- Born: May 1, 1938 (age 86) Boston, Massachusetts, U.S.
- Occupation(s): magazine editor and artist
- Years active: 1970-present

= Rachel Newman (editor) =

American magazine editor and artist

Rachel Newman (born May 1, 1938) is an American magazine editor and artist, daughter of Maurice Newman and Edythe Brenda Tichell. She was raised in Massachusetts and Virginia, and currently resides in New York City.

==Publishing career==
After graduating from Pennsylvania State University, Newman received certification from the New York School of Interior Design. She worked in advertising and then publishing, creating numerous magazines for Hearst Communications. Country Living was conceived by her mentor, John Mack Carter, to create a view of Early American and period homes echoing the architectural and furniture styles brought to the U.S. by early European settlers. Carter selected Newman to run the magazine, and during her 20-year stint she made several television appearances and was considered a "master" of her profession. Advertising Age listed Country Living as the hottest magazine 5 years in a row (1993-1997). She eventually shifted from the Country Living family of magazines to start Healthy living magazine, which was designed to support the growing interest in natural and alternative medicine; during that period, she also served on the board of Mothers and Others for a Livable Planet.

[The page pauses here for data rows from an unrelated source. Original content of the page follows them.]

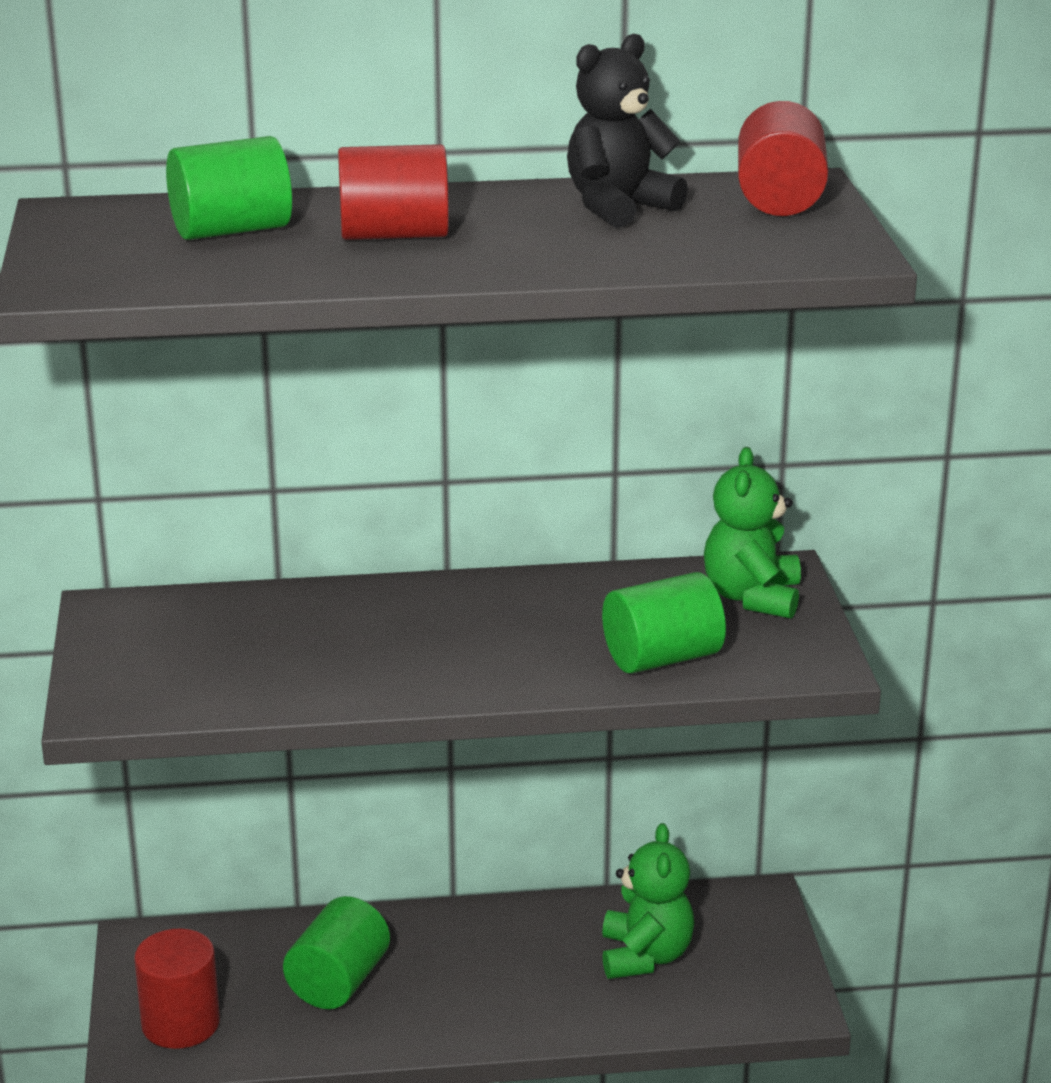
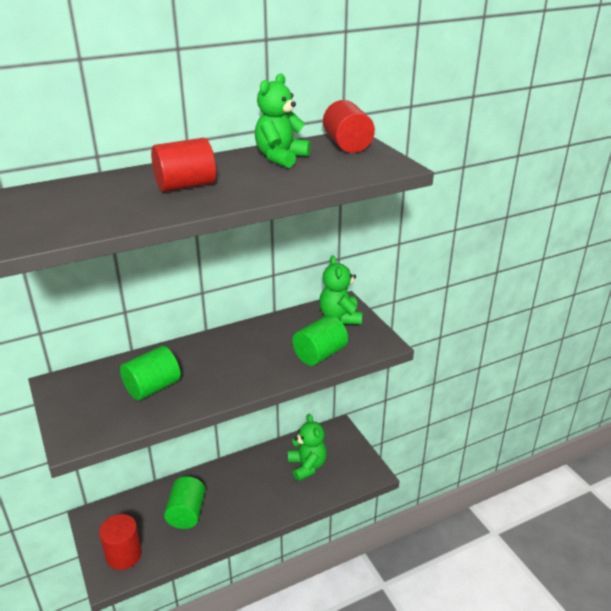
camera: 20 degrees left, 5 degrees up
(231, 230) = (101, 195): green cylinder -> green cylinder (152, 388)
(618, 207) = (281, 158): black teddy bear -> green teddy bear

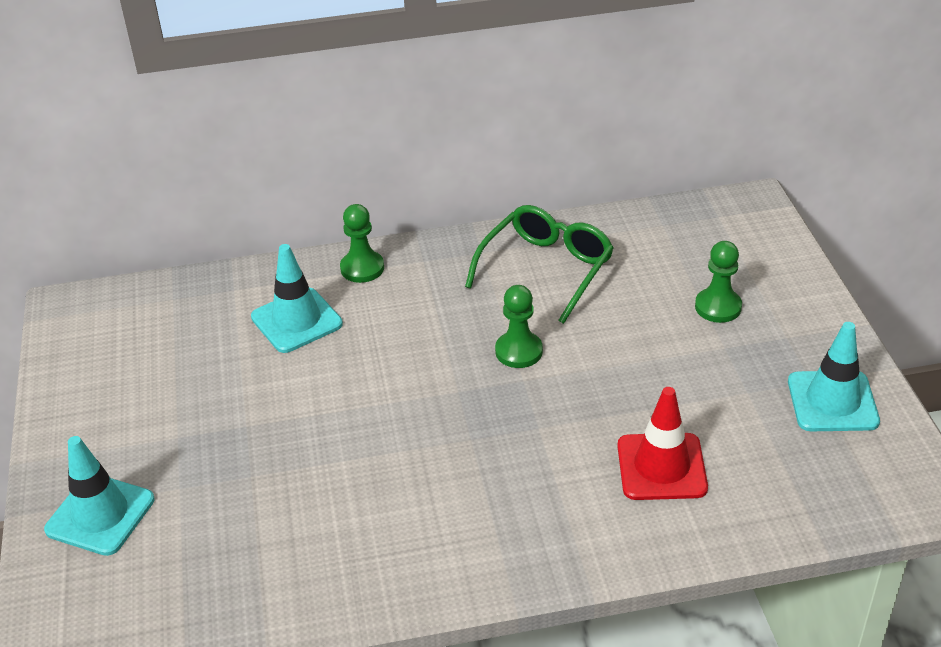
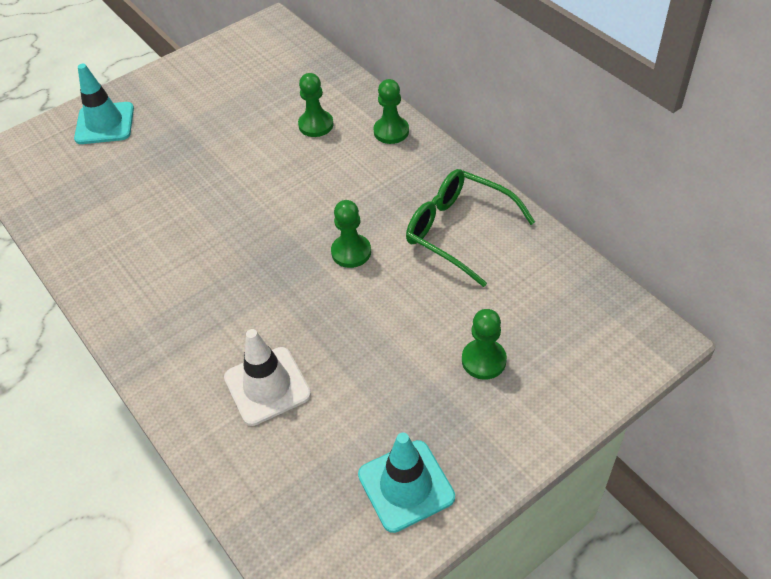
camera: 65 degrees right, 10 degrees up
(296, 321) = (316, 125): turquoise traffic cone -> green pawn
(546, 269) = (458, 231): green glasses -> green glasses turned 150 degrees counterclockwise
(661, 467) = (267, 386): red traffic cone -> white traffic cone

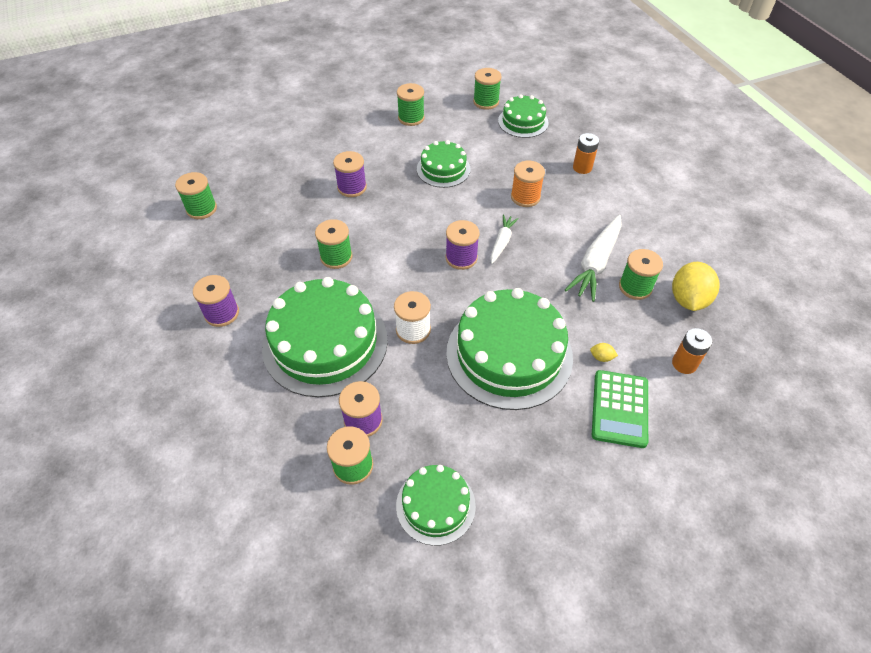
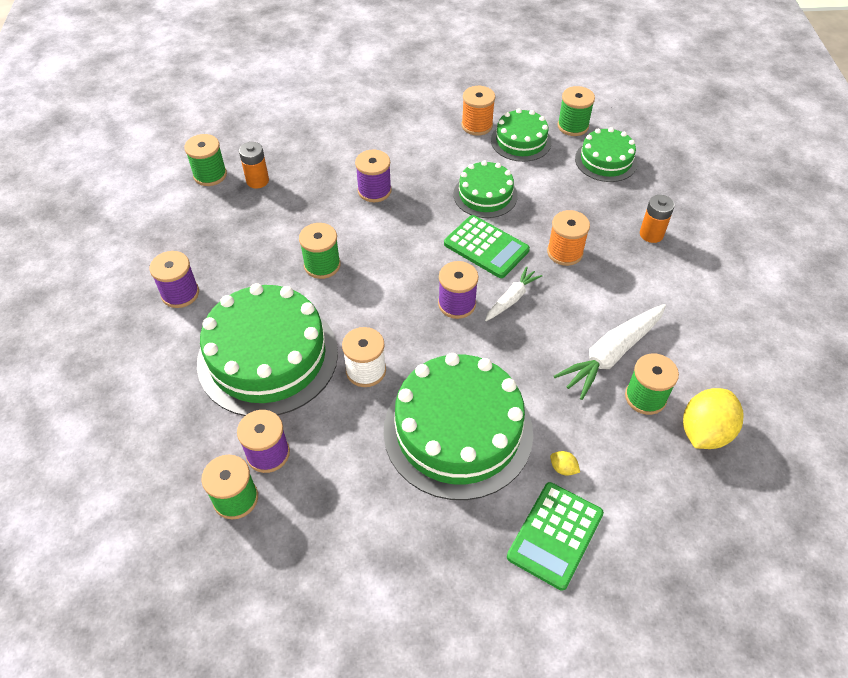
camera: 20 degrees right, 0 degrees up
(411, 118) = (477, 125): green spool -> orange spool
(435, 505) = (299, 571): green cake -> green cake (521, 141)
(463, 208) = (486, 247): none -> green calculator
(684, 364) = (660, 508): orange battery -> orange battery (257, 181)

Newman's affiliations include the American Society of Magazine Editors and the American Society of Interior Designers. Her achievements were recognized by the International Furnishings Design Association (Circle of Excellence, 1992, now known as the IFDA's Honorary Recognition Award), the YMCA (Hall of Fame, 1992), Pennsylvania State University (distinguished alumna, 1998, and alumni fellow, 1986) and Who's Who (Finance and Business, East, American Women). Magazines that Newman ran include:

- Country Living, editor emeritus (1999 to present) and editor-in-chief (1978–98)
- Healthy Living, founding editor (1996-2000)
- Country Living Gardener, founding editor (1993-2000)
- Country Kitchens, founding editor (1990–93)
- Dream Homes, founding editor (1989-2000)
- Country Cooking, founding editor (1985–90)
- Good Housekeeping, home building and decorating editor (1978–82)
- American Home Crafts, editor-in-chief (1972–77)
- Ladies Home Journal Needle and Craft, managing editor (1970–72)

==Artist==
Newman's father was an artist and she has studied art throughout her life, starting at the Corcoran Gallery of Art. Since retiring from publishing, she studies landscape painting at Etruscan Places in Italy, and classical drawing and painting at the Grand Central Atelier in New York. Her pieces can be found in private collections in the Americas and Italy. She is represented by the Phyllis Lucas Gallery/Old Print Center in New York City.

==Personal life==
Newman married Herb Bleiweiss in 1973. Bleiweiss was an art director at McCall's and Ladies Home Journal, where they met. They were divorced in 1989. Newman's Tuscan home was featured in the 25th anniversary edition of Country Living. She married Michael Lucas, a political scientist and the owner of the Phyllis Lucas Gallery, in 2004.